From: Elijah Newren <newren@gmail.com>
To: <git@vger.kernel.org>
Cc: <larsxschneider@gmail.com>, <sandals@crustytoothpaste.net>,
<peff@peff.net>, <me@ttaylorr.com>, <jrnieder@gmail.com>,
<gitster@pobox.com>, Elijah Newren <newren@gmail.com>
Subject: [PATCH v2 11/11] fast-export: add --always-show-modify-after-rename
Date: Tue, 13 Nov 2018 16:26:00 -0800 [thread overview]
Message-ID: <20181114002600.29233-12-newren@gmail.com> (raw)
In-Reply-To: <20181114002600.29233-1-newren@gmail.com>
I wanted a way to gather all the following information efficiently
(with as few history traversals as possible):
* Get all blob sizes
* Map blob shas to filename(s) they appeared under in the history
* Find when files and directories were deleted (and whether they
were later reinstated, since that means they aren't actually gone)
* Find sets of filenames referring to the same logical 'file'. (e.g.
foo->bar in commit A and bar->baz in commit B mean that
{foo,bar,baz} refer to the same 'file', so someone wanting to just
"keep baz and its history" need all versions of those three
filenames).
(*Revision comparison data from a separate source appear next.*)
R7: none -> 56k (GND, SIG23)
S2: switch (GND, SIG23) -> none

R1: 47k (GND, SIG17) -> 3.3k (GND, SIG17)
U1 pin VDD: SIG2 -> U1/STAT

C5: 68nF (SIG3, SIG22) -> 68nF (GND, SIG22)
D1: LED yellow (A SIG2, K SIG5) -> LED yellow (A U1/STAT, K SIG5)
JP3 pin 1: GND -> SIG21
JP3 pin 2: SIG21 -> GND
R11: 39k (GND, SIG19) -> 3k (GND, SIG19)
I need to know about things like another foo or bar
being introduced after the rename though, since that breaks the
connection between filenames)
and then I would generate various aggregations on the data and display
some type of report for the user.
The only way I know of to get blob sizes is via
cat-file --batch-all-objects --batch-check
The rest of the data would traditionally be gathered from a log command,
e.g.
git log --format='%H%n%P%n%cd' --date=short --topo-order --reverse \
-M --diff-filter=RAMD --no-abbrev --raw -c
however, parsing log output seems slightly dangerous given that it is a
porcelain command. While we have specified --format and --raw to try
to avoid the most obvious problems, I'm still slightly concerned about
--date=short, the combinations of --raw and -c, options that might
colorize the output, and also the --diff-filter (there is no current
option named --no-find-copies or --no-break-rewrites, but what if those
turn on by default in the future much as we changed the default with
detecting renames?). Each of those is a small worry, but they add up.
A command meant for data serialization, such as fast-export, seems like
a better candidate for this job. There's just one missing item: in
order to connect blob sizes to filenames, I need fast-export to tell me
the blob sha1sum of any file changes. It does this for modifies, but
not always for renames. In particular, if a file is a 100% rename, it
only prints
R oldname newname
instead of
R oldname newname
M 100644 $SHA1 newname
as occurs when there is a rename+modify. Add an option which allows us
to force the latter output even when commits have exact renames of
files.
Signed-off-by: Elijah Newren <newren@gmail.com>
---
Documentation/git-fast-export.txt | 11 ++++++++++
builtin/fast-export.c | 7 +++++-
t/t9350-fast-export.sh | 36 +++++++++++++++++++++++++++++++
3 files changed, 53 insertions(+), 1 deletion(-)
diff --git a/Documentation/git-fast-export.txt b/Documentation/git-fast-export.txt
index 64c01ba918..b663b6f8af 100644
--- a/Documentation/git-fast-export.txt
+++ b/Documentation/git-fast-export.txt
@@ -129,6 +129,17 @@ marks the same across runs.
for intermediary filters (e.g. for rewriting commit messages
which refer to older commits, or for stripping blobs by id).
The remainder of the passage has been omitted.